Rāmeśvara: And the crabs, in such close quarters, they began eating each other.
Prabhupāda: Acchā?
Rāmeśvara: And at the end he had one crab left for his fifty thousand dollars. (chuckling)
Prabhupāda: A madman working. Chāgale nā khāya, pāgale ki bale. "A madman, what does he not say, and a goat, what does he not eat?" There is a system like that amongst the Muhammadan aristocracy. They keep one hundred chickens. Each day they kill one chicken, and that flesh, chopped up and given to the ninety-nine. Then, next day another. In this way, when one is left, that the master eats. Concentrating from hundred to one, and then he eats it. This is Muhammadan process.

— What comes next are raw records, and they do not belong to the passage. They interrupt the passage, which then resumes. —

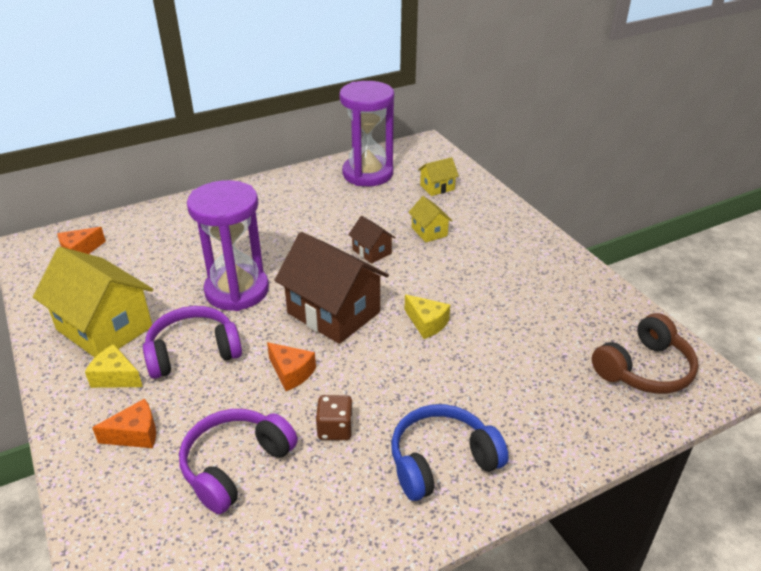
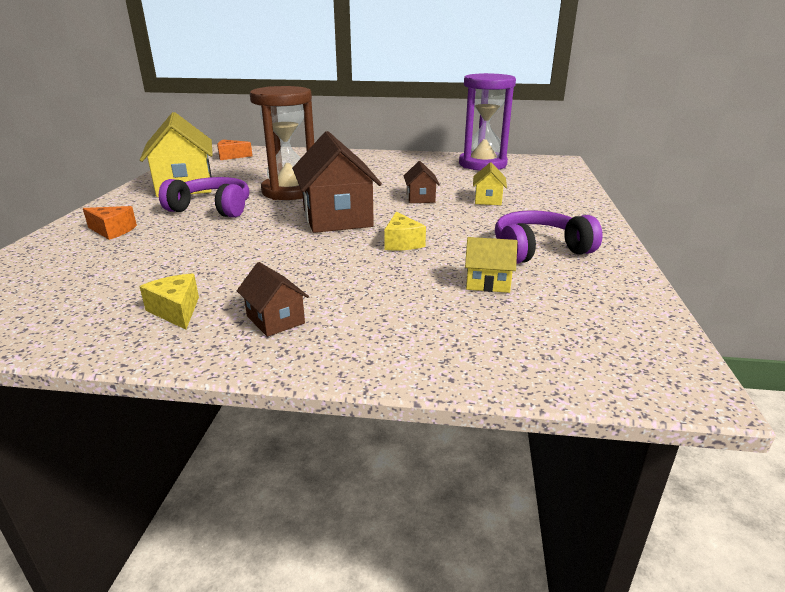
camera: 35 degrees right, 10 degrees down
(115, 377) = (151, 205): yellow cheese -> yellow cheese (176, 311)
(235, 465) = (135, 264): purple headphones -> purple headphones (538, 250)
(237, 290) = (290, 191): purple hourglass -> brown hourglass
(291, 373) = (254, 235): orange cheese -> none
(335, 429) = (230, 271): brown dice -> none
(437, 187) = (534, 181): yellow house -> yellow house (487, 282)
(441, 461) = (275, 320): blue headphones -> brown house
(644, 369) = (592, 340): brown headphones -> none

Rāmeśvara: What is the use?
Prabhupāda: They know. (chuckling) They think the hundred chickens' vitamin comes into one.
Hari-śauri: Māyayāpahṛta-jñānā (BG 7.15).
Prabhupāda: And by eating such chicken, you don't require one cloth. That is aristocracy. They, during severe cold, they will have fine panjabi. You know panjabi?
Hari-śauri: Yes, very thin.
Prabhupāda: And if you wear... (break) (end)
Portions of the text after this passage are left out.